The ethereal revolutions of the spherical tourbillon within a swivelling case
La Cote des Montres - March 29th, 2008
Representing a splendid approach to the quest for absolute precision, the three-dimensional motion of the spherical tourbillon fascinates observers by the exceptional speed of rotation of its two carriages, with the inner one completing a full turn in 18.75 seconds, while the outer one performs a more conventional one-minute turn. Universally acclaimed at the time of its launch barely four years ago, this revolution in the tourbillon world now finds an entirely natural aesthetic expression in the Reverso, with its distinctive shape that further highlights the absolute beauty of this peerless technical accomplishment.
When the Manufacture Jaeger-LeCoultre first unveiled this avant-garde innovation in 2004, the Gyrotourbillon I took the watch industry by storm as the first-ever spherical tourbillon. Composed of two carriages mounted on axes set at a 90° angle, this horological microcosm is still the only mechanical device enabling a wristwatch to break completely free from the detrimental effects of gravity on its timekeeping precision.
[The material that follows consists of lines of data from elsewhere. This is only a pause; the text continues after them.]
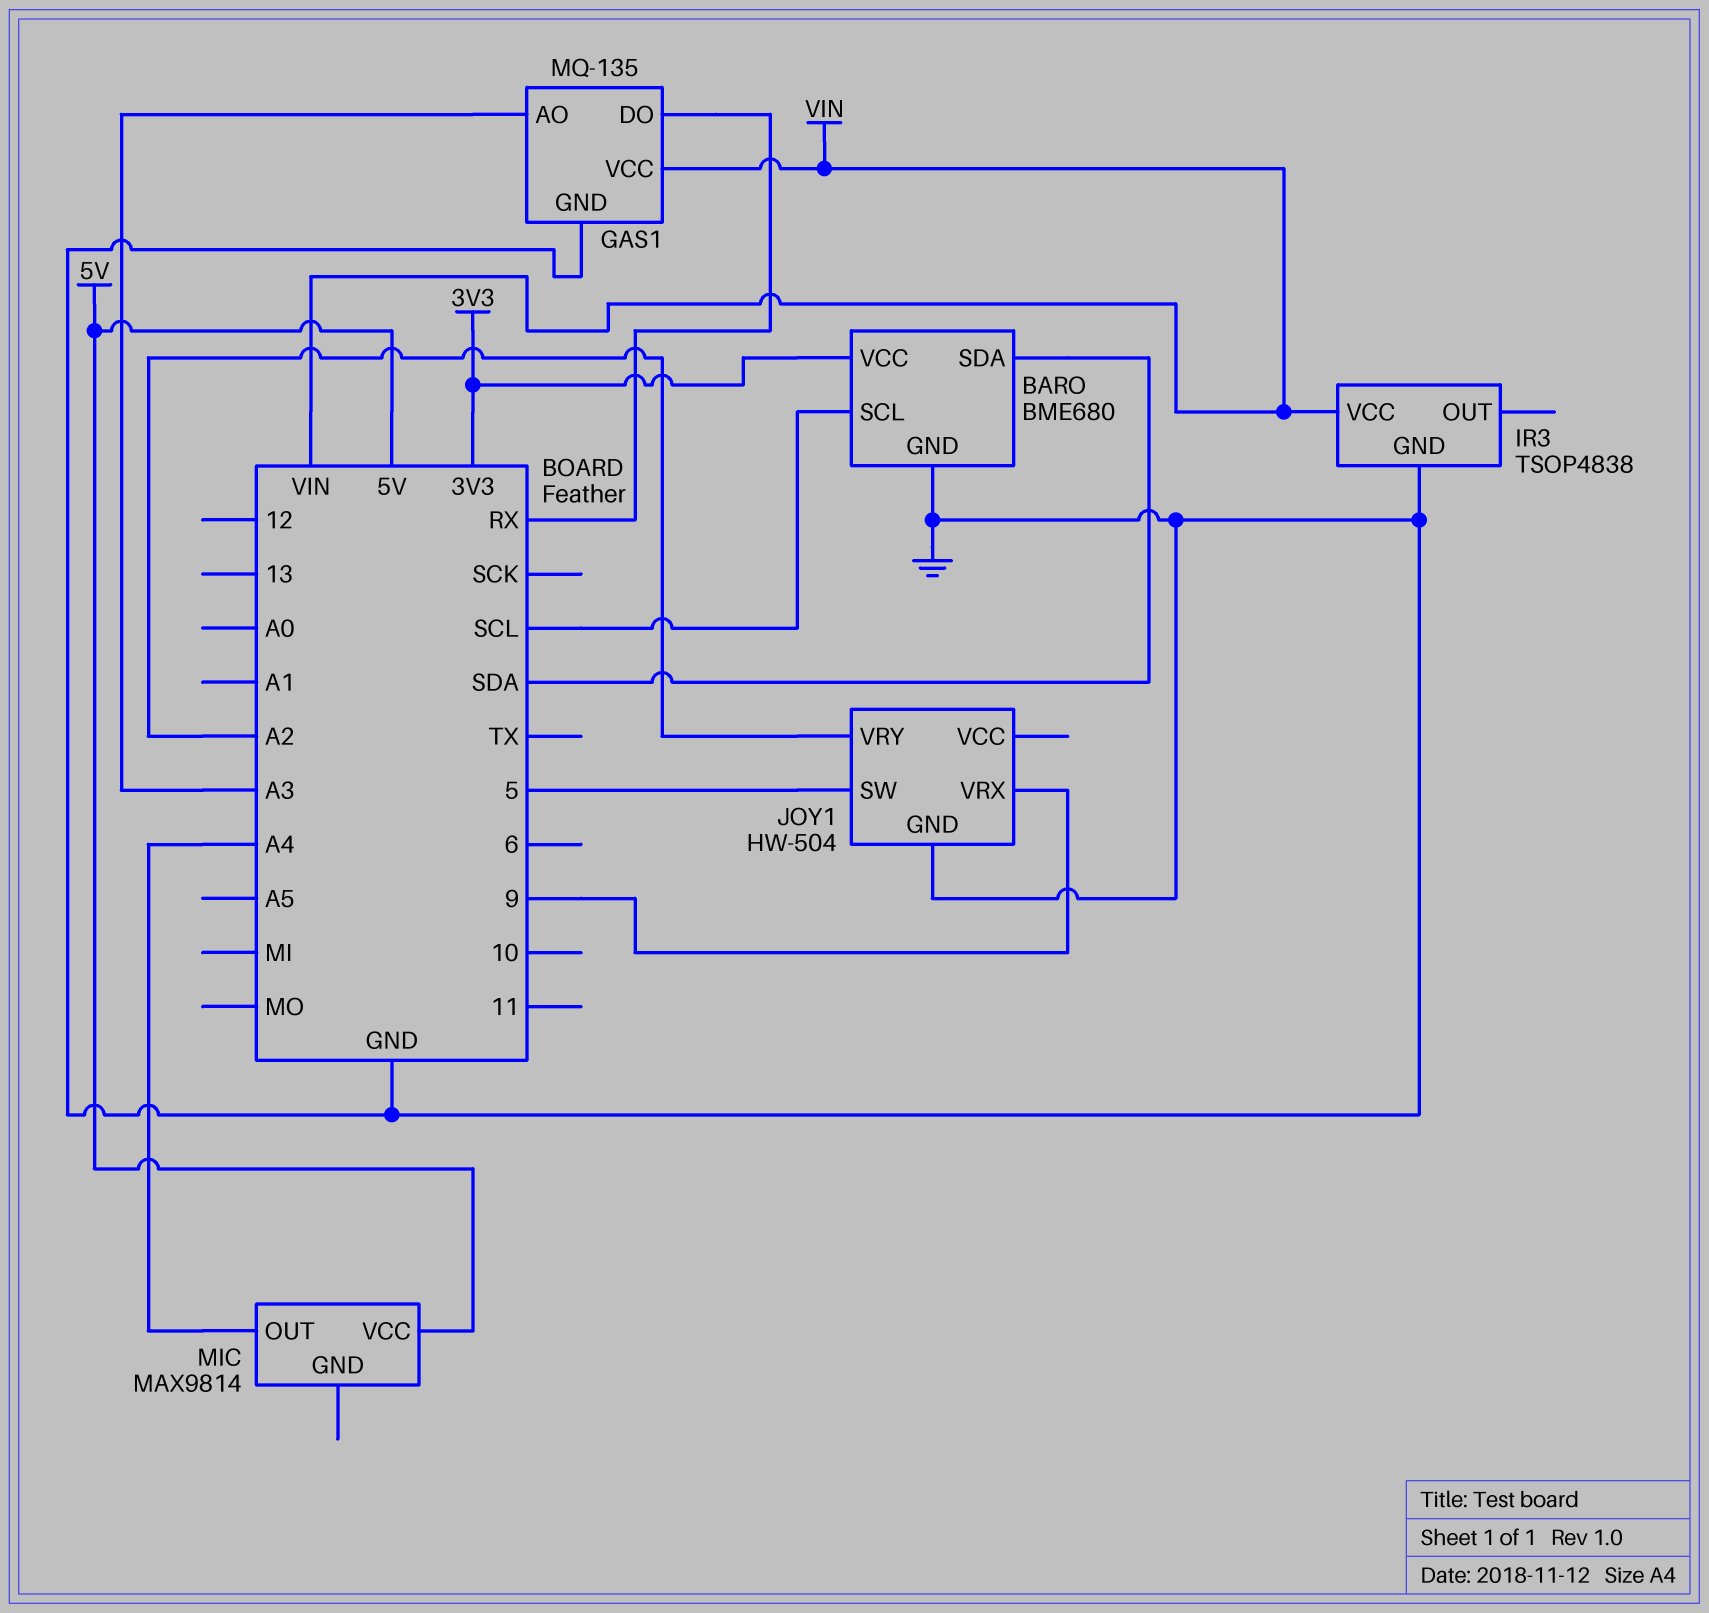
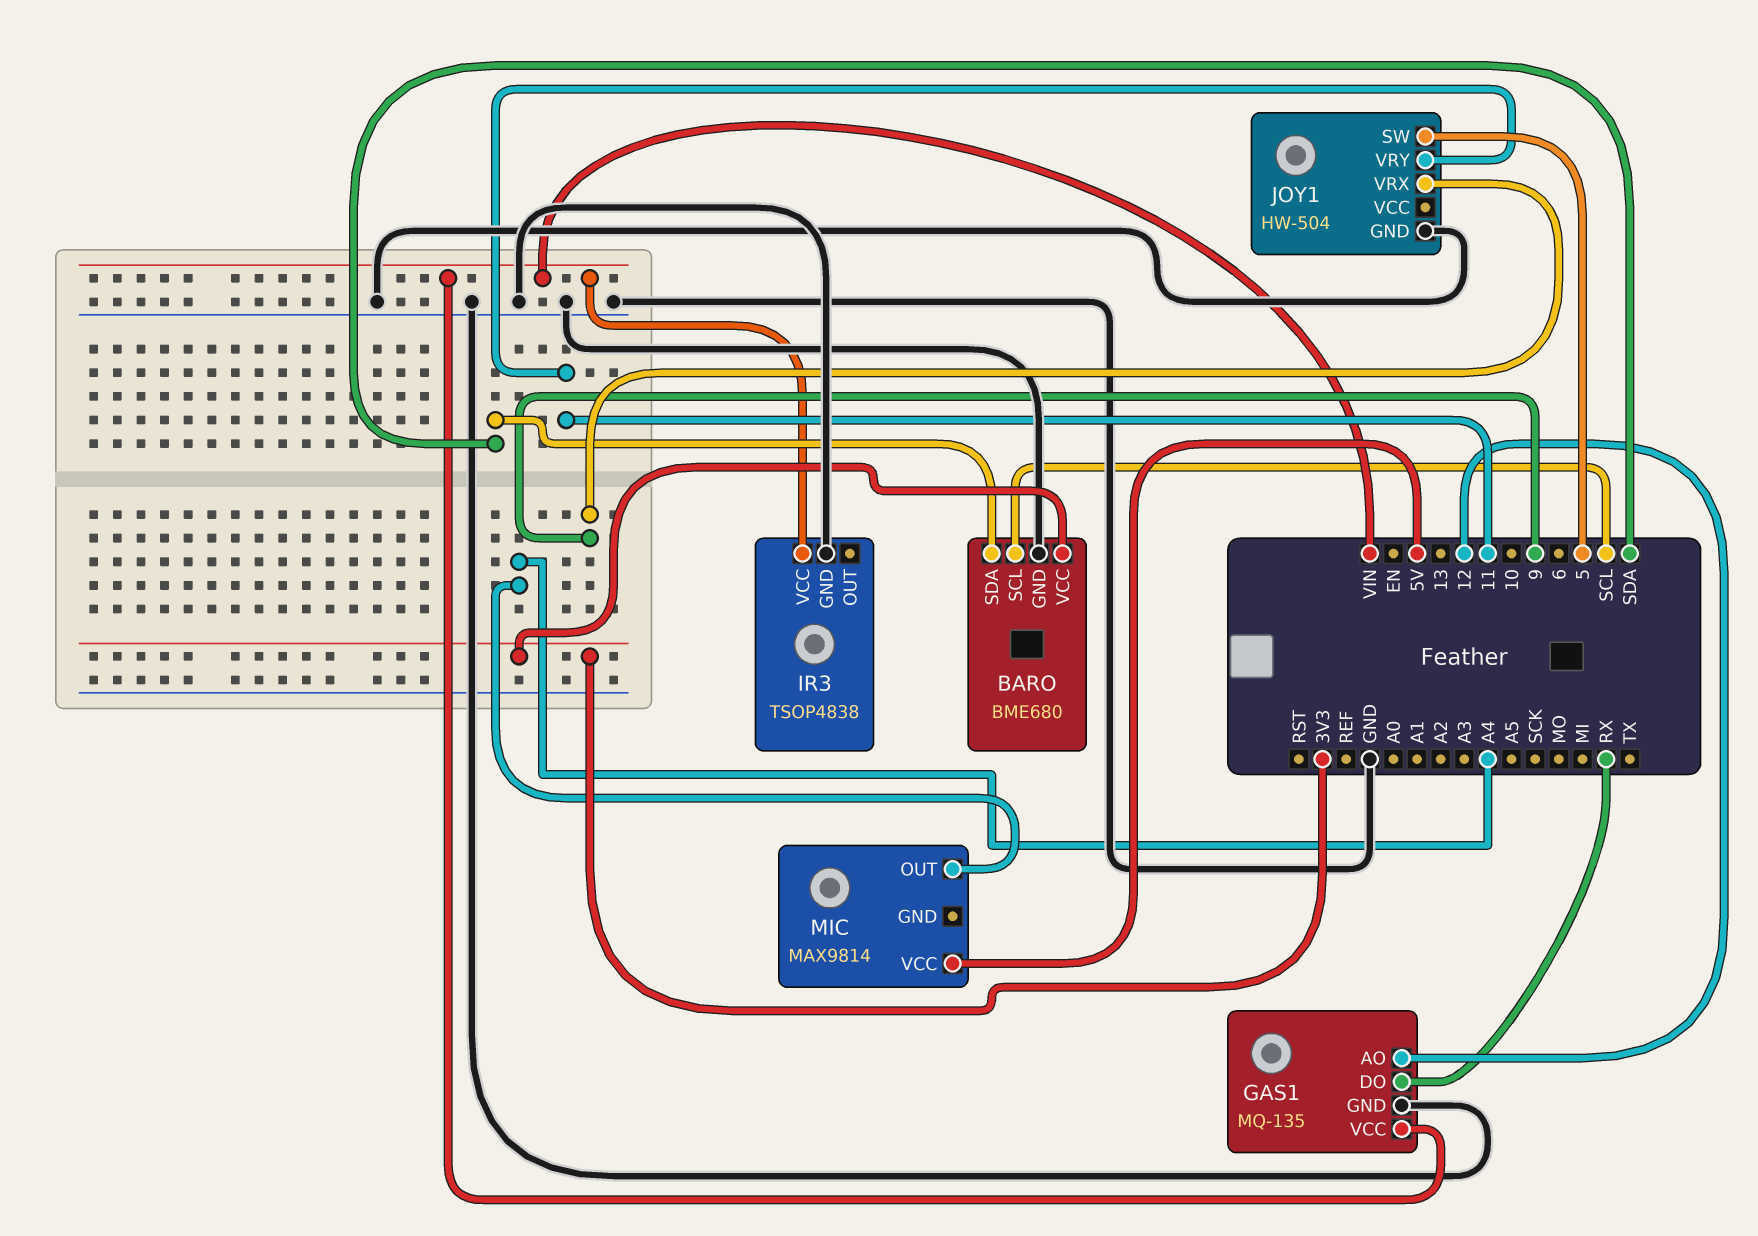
GAS1 pin AO: A3 -> 12
JOY1 pin VRY: A2 -> 11

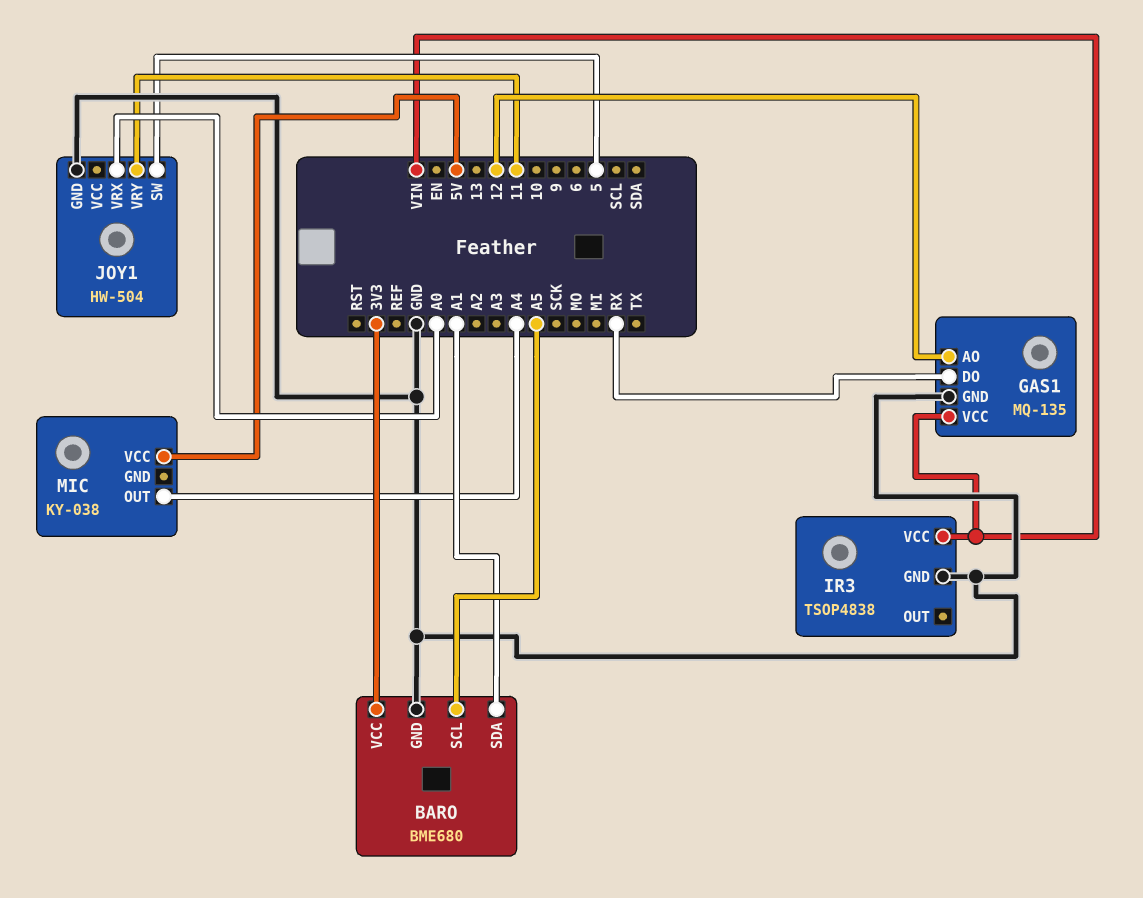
BARO pin SCL: SCL -> A5
BARO pin SDA: SDA -> A1
JOY1 pin VRX: 9 -> A0
MIC: MAX9814 -> KY-038

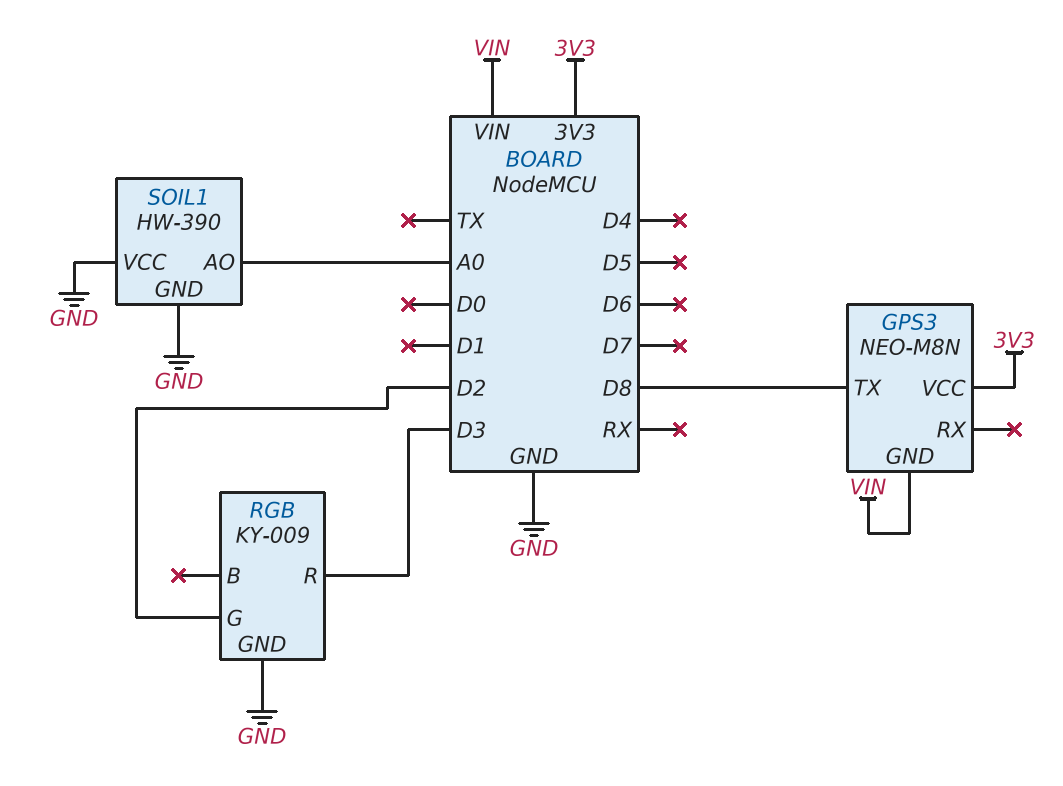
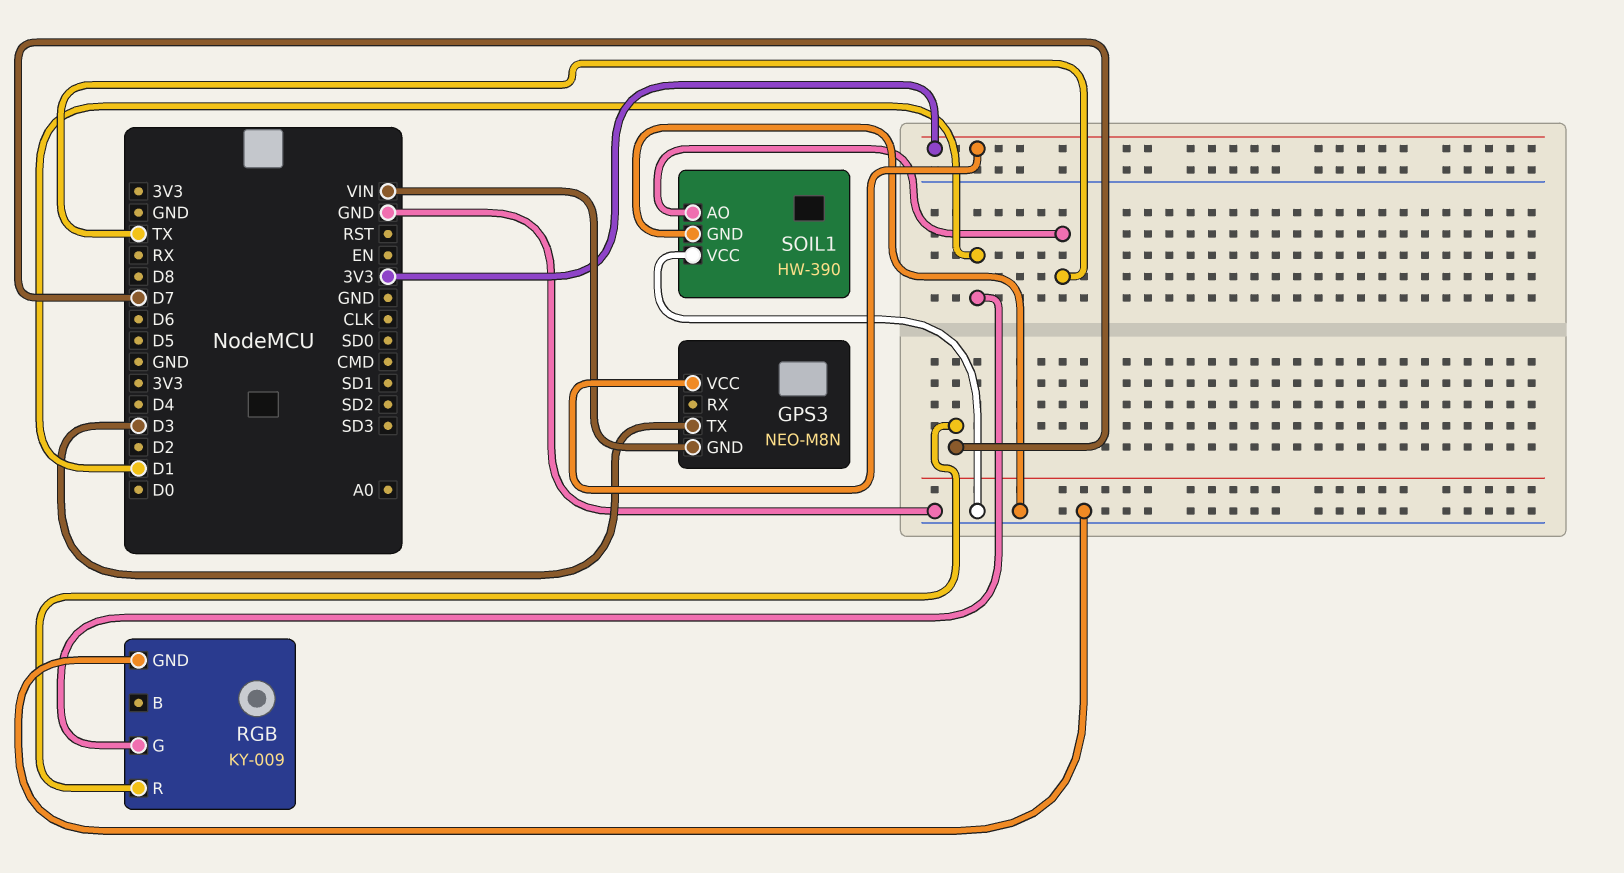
GPS3 pin TX: D8 -> D3
RGB pin G: D2 -> D1
RGB pin R: D3 -> D7
SOIL1 pin AO: A0 -> TX

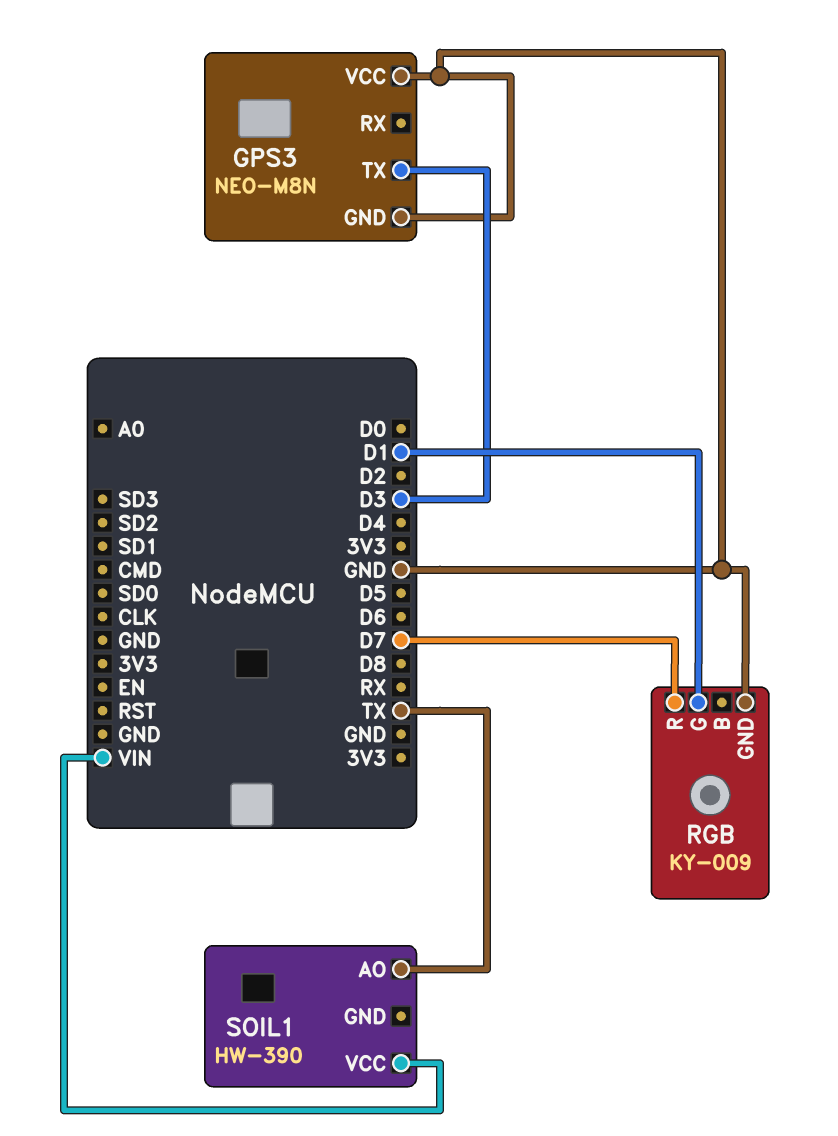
GPS3 pin GND: VIN -> GND
GPS3 pin VCC: 3V3 -> GND
SOIL1 pin GND: GND -> none
SOIL1 pin VCC: GND -> VIN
A tribute to Fine Watchmaking, paid by an outstanding mechanical innovation
Embodying a mechanical marvel in its own right, the spherical tourbillon and the hundred or so parts composing it exercise an irresistible fascination by the complexity, speed and beauty of its three-dimensional motion. Eager to enliven still further the entrancing vision provided by this unparalleled watch mechanism, the designers of the Manufacture decided to enhance its already remarkable visual appeal by adding a touch of colour. To achieve this, they suggested that the technicians perform a daring thermal treatment on one of the most delicate parts of the mechanism, the now famous cylindrical balance-spring with end curves, in order to give it a bluish tint similar to that of the hour, minute and power-reserve hands. And since Jaeger-LeCoultre’s choices are always simultaneously dictated by both functional and aesthetic criteria, the arms of the balance were meticulously open-worked to create a slender elegance that also implies a considerable reduction in weight.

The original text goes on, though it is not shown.